The primary calendar keeps getting pushed more into January. As you know, both South Carolina and Florida announced last week that their respective primaries would be moved earlier in the year to January 21st and January 31st. Not to be outdone, the Nevada GOP yesterday moved its caucus to January 14th:
The Nevada Republican Party announced Wednesday that it will hold its presidential caucus on Jan. 14, likely pushing the first votes of the 2012 election cycle into 2011.
“I’m extremely pleased to finally have a firm date for a caucus that will greatly improve Nevada’s standing and relevance in terms of national politics,” Nevada Republican Party Chairwoman Amy Tarkanian said. “By establishing this date, we maintain Nevada’s standing as one of the first four ‘carve-out’ states and as the very first in the west.”
This move is very likely to bring us a scenario where we’ll see the first votes cast for the Republican nomination in December:
With Nevada’s decision to hold its caucuses on Jan. 14, it’s possible that the presidential primary season could begin immediately after Christmas — with New Hampshire settling on Jan. 7, and Iowa going either Dec. 28 or 29. If that happens, it could be the straw that finally breaks the camel’s back on Iowa’s and New Hampshire’s dominance of the primary calendar.
Over at The Atlantic, Molly Ball explains that with primaries and caucuses being so frontloaded — five in the first month of the year — that it may not allow a candidate that wins all or most of those states to gain any real momentum since February will bring a lull in the race:
The effect on the race for the Republican nomination could be major.
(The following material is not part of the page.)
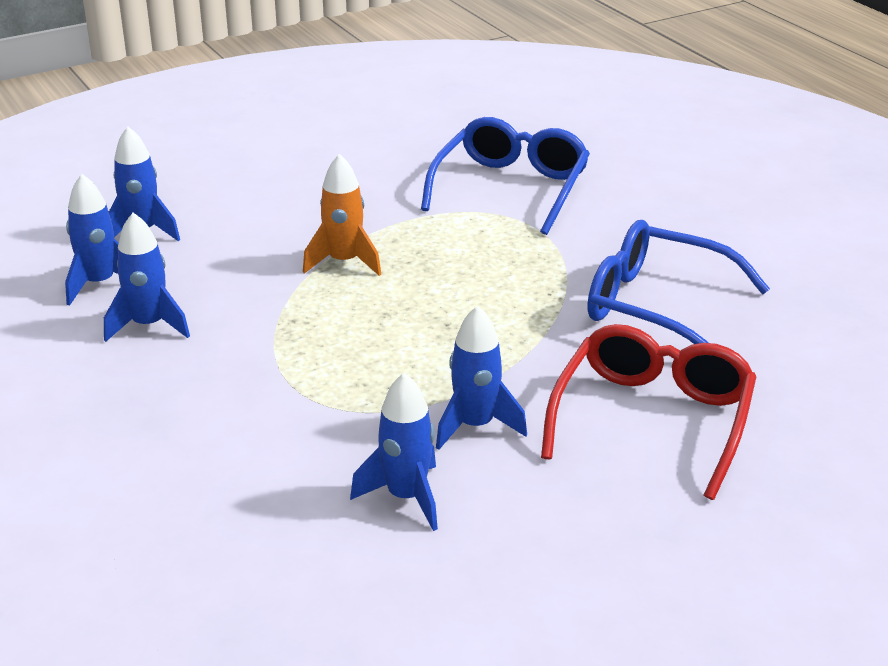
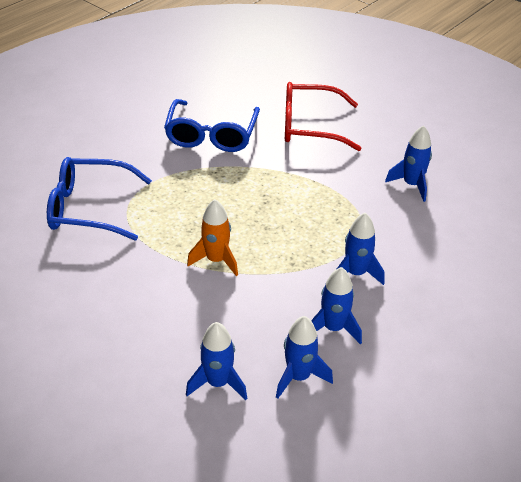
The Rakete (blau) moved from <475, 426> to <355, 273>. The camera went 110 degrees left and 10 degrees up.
It means that even if one candidate accomplishes a clean sweep of the early states — Iowa, New Hampshire, Nevada, South Carolina and now Florida — that will be followed not by a flood of simultaneous primaries that seal the nomination, but rather a momentum-killing dead zone that gives challengers time to rearm.
Assuming those five states have all voted by Jan. 31, they’ll be followed by a February that’s virtually devoid of primaries.
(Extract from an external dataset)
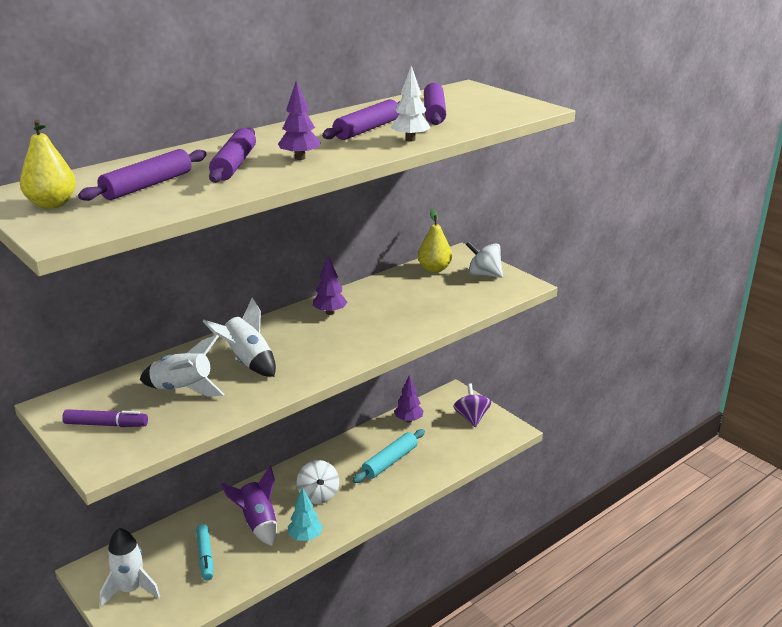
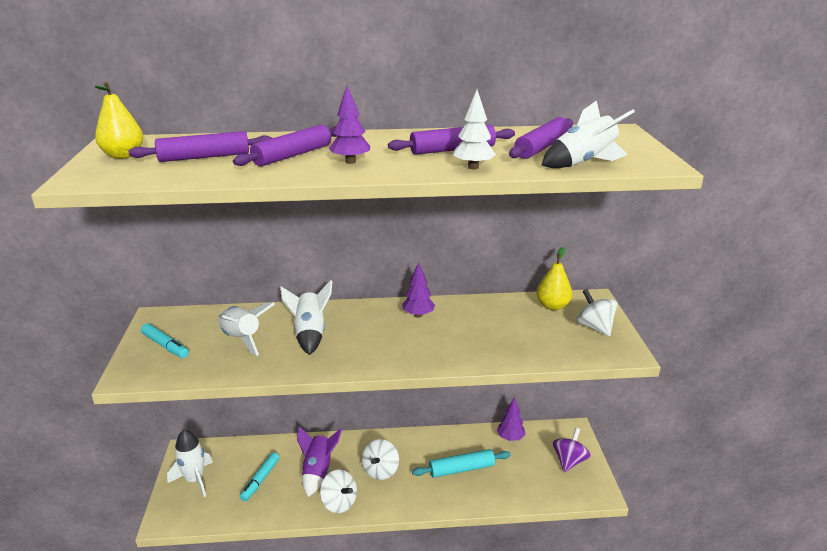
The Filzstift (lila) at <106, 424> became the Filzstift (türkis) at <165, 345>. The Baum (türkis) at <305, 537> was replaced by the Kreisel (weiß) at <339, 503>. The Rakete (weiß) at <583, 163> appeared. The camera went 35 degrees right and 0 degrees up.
There are caucuses in Colorado, Maine and Minnesota on Feb. 7 — and then nothing until Feb. 28, when Arizona and Michigan are scheduled to hold primaries. Super Tuesday, when 12 states are scheduled to vote, isn’t until March 6.
“I think the ‘Florida will prove decisive’ angle is being overplayed in the wake of their move last week,” said Josh Putnam, a Davidson College professor who closely tracks primary calendar developments on his Frontloading HQ blog.
“Florida won’t be the contest to propel a candidate or the race into Super Tuesday. It will send the contest into a relatively barren February,” Putnam said. By contrast, within a week of 2008’s late-January Florida primary, more than 20 states had held primaries.
That’s bad news for Mitt Romney, who hopes to pull away after what may be a successful January, and whoever winds up being the “Flavor of the Month” in the conservative movement. The gap may provide an excuse for Bachmann or Cain, who have both seen momentum shifts during their candidacies, to stick around until Super Tuesday (March 6th) as they may want to “see what happens” in the next round of primaries.
Yep, this race just gets more interesting by the day.